Current articular cartilage tissue engineering strategies fail to produce grafts that recapitulate the complex zonal composition and organisation of the native tissue. Developmental engineering strategies might overcome such limitations, leading to the generation of more biomimetic grafts by mimicking key steps of normal tissue development. One such approach leverages the capacity of stem/progenitor cells to self-organise into microtissues or organoids, which can be used as the building blocks of larger grafts. In this study, adult human bone marrow-derived mesenchymal stem/stromal cells (hMSCs) were used to engineer phenotypically distinct hyaline cartilage microtissues for the modular assembly of zonally defined grafts. Altered oxygen (O₂) levels, within the physiological range, were first explored to modulate the microtissue phenotype. Melt electrowritten (MEW) meshes were then used to guide the fusion of such microtissues into scaled-up grafts.
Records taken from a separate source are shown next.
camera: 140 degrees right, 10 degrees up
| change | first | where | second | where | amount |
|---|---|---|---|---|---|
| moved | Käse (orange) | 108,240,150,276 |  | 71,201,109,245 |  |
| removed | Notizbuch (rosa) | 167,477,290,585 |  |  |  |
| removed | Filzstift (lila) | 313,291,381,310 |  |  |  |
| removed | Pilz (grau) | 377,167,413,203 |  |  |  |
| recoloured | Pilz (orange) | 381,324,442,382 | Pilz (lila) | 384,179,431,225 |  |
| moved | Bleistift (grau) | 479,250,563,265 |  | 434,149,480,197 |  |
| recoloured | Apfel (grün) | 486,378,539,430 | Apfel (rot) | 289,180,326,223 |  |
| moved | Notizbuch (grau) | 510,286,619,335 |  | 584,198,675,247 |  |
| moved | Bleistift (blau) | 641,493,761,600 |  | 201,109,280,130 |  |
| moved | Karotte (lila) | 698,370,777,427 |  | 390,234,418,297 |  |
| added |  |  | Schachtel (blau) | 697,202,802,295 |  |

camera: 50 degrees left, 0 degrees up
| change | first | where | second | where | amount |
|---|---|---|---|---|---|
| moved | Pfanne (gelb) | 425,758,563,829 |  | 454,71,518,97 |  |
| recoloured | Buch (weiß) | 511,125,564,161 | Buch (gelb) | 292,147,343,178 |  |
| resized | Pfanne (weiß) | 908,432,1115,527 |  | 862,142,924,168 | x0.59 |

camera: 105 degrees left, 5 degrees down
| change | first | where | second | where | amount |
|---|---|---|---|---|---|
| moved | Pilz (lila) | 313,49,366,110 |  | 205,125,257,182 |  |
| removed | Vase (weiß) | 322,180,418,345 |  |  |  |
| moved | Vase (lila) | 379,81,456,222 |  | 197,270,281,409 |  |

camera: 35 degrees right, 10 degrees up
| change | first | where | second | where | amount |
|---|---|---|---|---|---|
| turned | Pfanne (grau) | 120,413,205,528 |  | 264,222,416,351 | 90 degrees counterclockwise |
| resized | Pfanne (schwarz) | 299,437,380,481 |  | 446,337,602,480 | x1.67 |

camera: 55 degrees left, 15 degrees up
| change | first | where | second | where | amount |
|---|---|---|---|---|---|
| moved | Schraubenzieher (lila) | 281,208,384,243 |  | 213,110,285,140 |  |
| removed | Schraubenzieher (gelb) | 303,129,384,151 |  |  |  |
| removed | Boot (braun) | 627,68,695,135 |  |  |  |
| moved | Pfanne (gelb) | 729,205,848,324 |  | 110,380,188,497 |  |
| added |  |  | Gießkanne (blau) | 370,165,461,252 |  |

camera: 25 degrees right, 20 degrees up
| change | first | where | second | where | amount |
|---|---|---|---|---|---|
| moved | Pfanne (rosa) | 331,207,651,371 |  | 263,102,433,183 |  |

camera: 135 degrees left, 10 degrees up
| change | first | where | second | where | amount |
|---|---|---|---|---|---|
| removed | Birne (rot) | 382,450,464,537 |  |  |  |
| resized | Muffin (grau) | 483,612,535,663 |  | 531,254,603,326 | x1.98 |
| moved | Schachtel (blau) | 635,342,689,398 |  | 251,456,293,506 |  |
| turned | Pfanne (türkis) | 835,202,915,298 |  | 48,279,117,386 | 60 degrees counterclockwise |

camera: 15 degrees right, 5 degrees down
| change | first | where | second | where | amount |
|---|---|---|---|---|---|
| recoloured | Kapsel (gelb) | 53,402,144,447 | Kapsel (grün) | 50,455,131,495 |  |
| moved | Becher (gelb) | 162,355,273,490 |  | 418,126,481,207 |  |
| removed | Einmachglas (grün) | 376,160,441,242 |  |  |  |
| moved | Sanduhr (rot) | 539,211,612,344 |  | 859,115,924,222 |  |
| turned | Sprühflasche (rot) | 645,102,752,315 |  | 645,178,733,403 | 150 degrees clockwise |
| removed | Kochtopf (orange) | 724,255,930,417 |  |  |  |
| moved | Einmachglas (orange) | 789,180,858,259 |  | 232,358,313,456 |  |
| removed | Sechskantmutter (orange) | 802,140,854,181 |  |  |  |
Priming hMSC-derived microtissues at oxygen levels representative of different regions of the native tissue supported the development of distinct cartilaginous phenotypes. In addition, short-term exposure to 2 % O₂ significantly enhanced the deposition of glycosaminoglycans compared to exposure to 5 % O₂. Combining such microtissues with a supporting MEW mesh enabled the development of a larger graft with controlled geometry. In conclusion, this study highlights the potential of hMSC-derived cartilage microtissues, primed under altered oxygen environments, as building blocks for the biofabrication of articular cartilage grafts when combined with supporting MEW meshes.